THAT’S BUSINESS

Club Haus, LA Fitness muscling way into fitness club ranks

Correction: The joining fee for a 10 Fitness club is $59. The wrong figure was given this column.

Medical testing’s loss is a fitness club’s gain.

The 22,000-square-foot building at Cantrell Road and Rebsamen Park Road has been vacant since February 2010, when Axient Research, a pharmaceutical-testing facility, closed its doors.

That happened after a survival-of-the-fittest legal struggle between Jennings Osborne, the flamboyant businessman, and “affiliates” of the immensely wealthy, button-down Stephens Inc.

Osborne had sold his Arkansas Research Medical Testing in 2004 to those investors, who renamed it Axient Research. Osborne died in July 2011.

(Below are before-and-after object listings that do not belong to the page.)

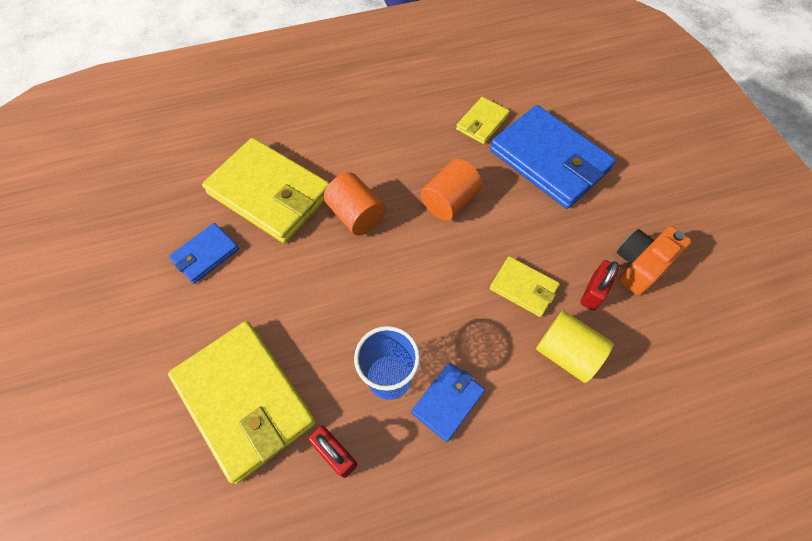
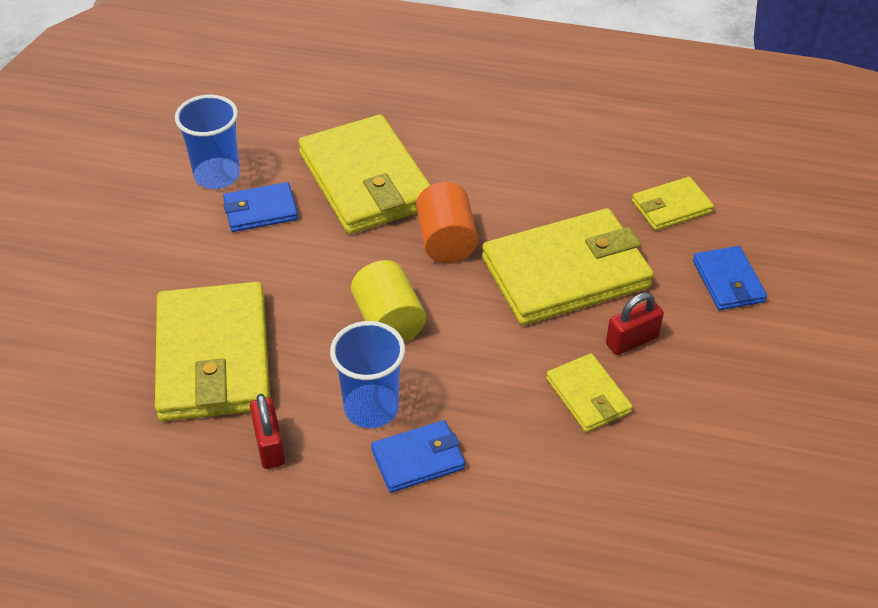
camera: 30 degrees right, 15 degrees down
(153, 241) = (217, 175): none -> blue cup
(449, 201) = (566, 272): orange cylinder -> yellow wallet
(549, 160) = (728, 281): blue wallet -> blue wallet, size x0.49
(566, 353) = (589, 481): yellow cylinder -> yellow cylinder (388, 321)
(593, 292) = (673, 439): red padlock -> red padlock (632, 340)
(640, 265) = (757, 440): orange camera -> none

Club Haus Fitness is to open at that location in early June, said owner Stuart Walker, whose first Club Haus Fitness is in Fayetteville.

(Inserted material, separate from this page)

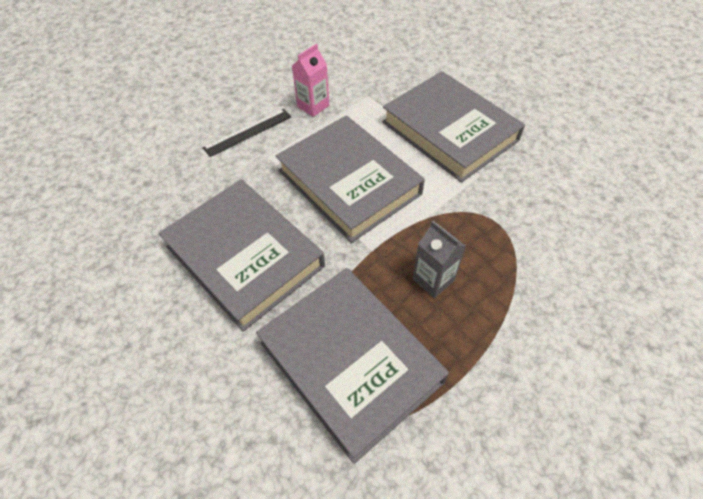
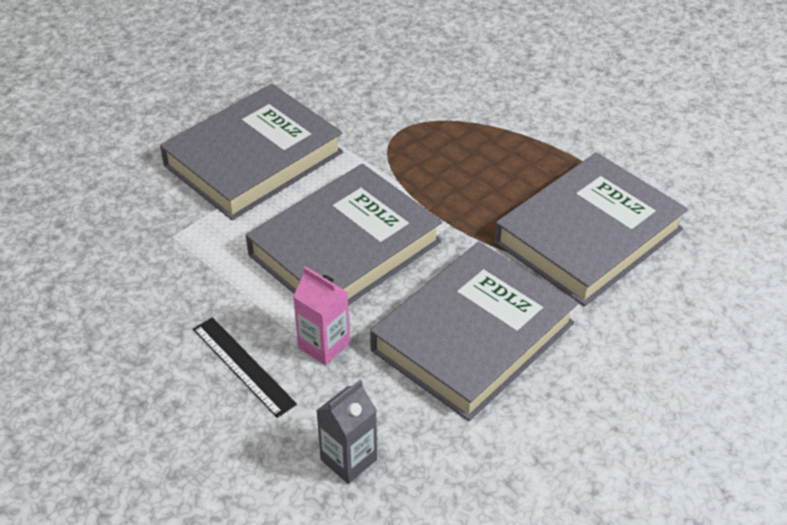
camera: 95 degrees left, 10 degrees down
(313, 106) = (189, 295): pink carton -> pink carton (324, 345)
(433, 279) = (481, 178): grey carton -> grey carton (348, 460)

Club Haus (pronounce it house, says Walker) will hire 30-35 employees, including 10-12 full-timers.

It will fill the slot between the low-cost operators and the top-of-the-gym operations. The monthly fees reflect that: $65 for individuals and $95 for families, plus a joining fee of $99, which will be waived for the first 150 members.

Little Rock Athletic Club, Little Rock Racquet Club, North Little Rock Athletic Club and the Downtown Athletic Club - which are owned by “affiliates” of Stephens Inc. - charge quite a bit more.

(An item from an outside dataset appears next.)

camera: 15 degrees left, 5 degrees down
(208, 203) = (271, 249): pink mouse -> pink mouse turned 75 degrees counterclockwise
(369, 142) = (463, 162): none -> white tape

The Little Rock Athletic Club, the granddaddy of the clan with a “quasi-country club atmosphere,” charges $85 for monthly dues for an individual and a joining fee of $300, according to Frank Lawrence, president and chief executive of the four clubs.

At the low end, 10 Fitness, as the name suggests, offers memberships for $10 a month for individuals, plus a $99joining fee and $30 annual fee, according to a manager at the Rodney Parham gym, one of six in central Arkansas.

The current Little Rock/ North Little Rock AT&T Yellow Pages lists about 50 forprofit and nonprofit clubs.

That, of course, does not include the LA Fitness club that is to go in at the Park Avenue mall in midtown Little Rock on University Avenue. The 47,500-square-foot facility is one of 300 in the chain. Its website says (for now) the joining fee is $99 and the monthly charge is $29.99, no contract. Courts and heated lap pools are included.

Well, what’s the fiscal health of the physical fitness industry, which includes about 30,000 clubs in the United States?

Good, according to the International Health, Racquet and Sportsclub Association.

Revenue in 2011 was $21.4 billion, up from $20.3 billion in 2010.

This may surprise you: Households whose annual income is less than $25,000 constituted the largest segmentof health-club membership - 37 percent - followed by households with incomes between $75,000 and $100,000, at 18 percent.

Change in the number of clubs in the South grew 12.8 percent between 2008 and 2012, to 11,358 from 10,067- the biggest growth of any region - while Arkansas’ number fell 4.8 percent, to 251 from 263.

Well, is there room for everyone in the Little Rock market?

The association doesn’t address that, but it is pumped, saying that “new and mature clubs can coexist and deliver the support, services and value that consumers crave.”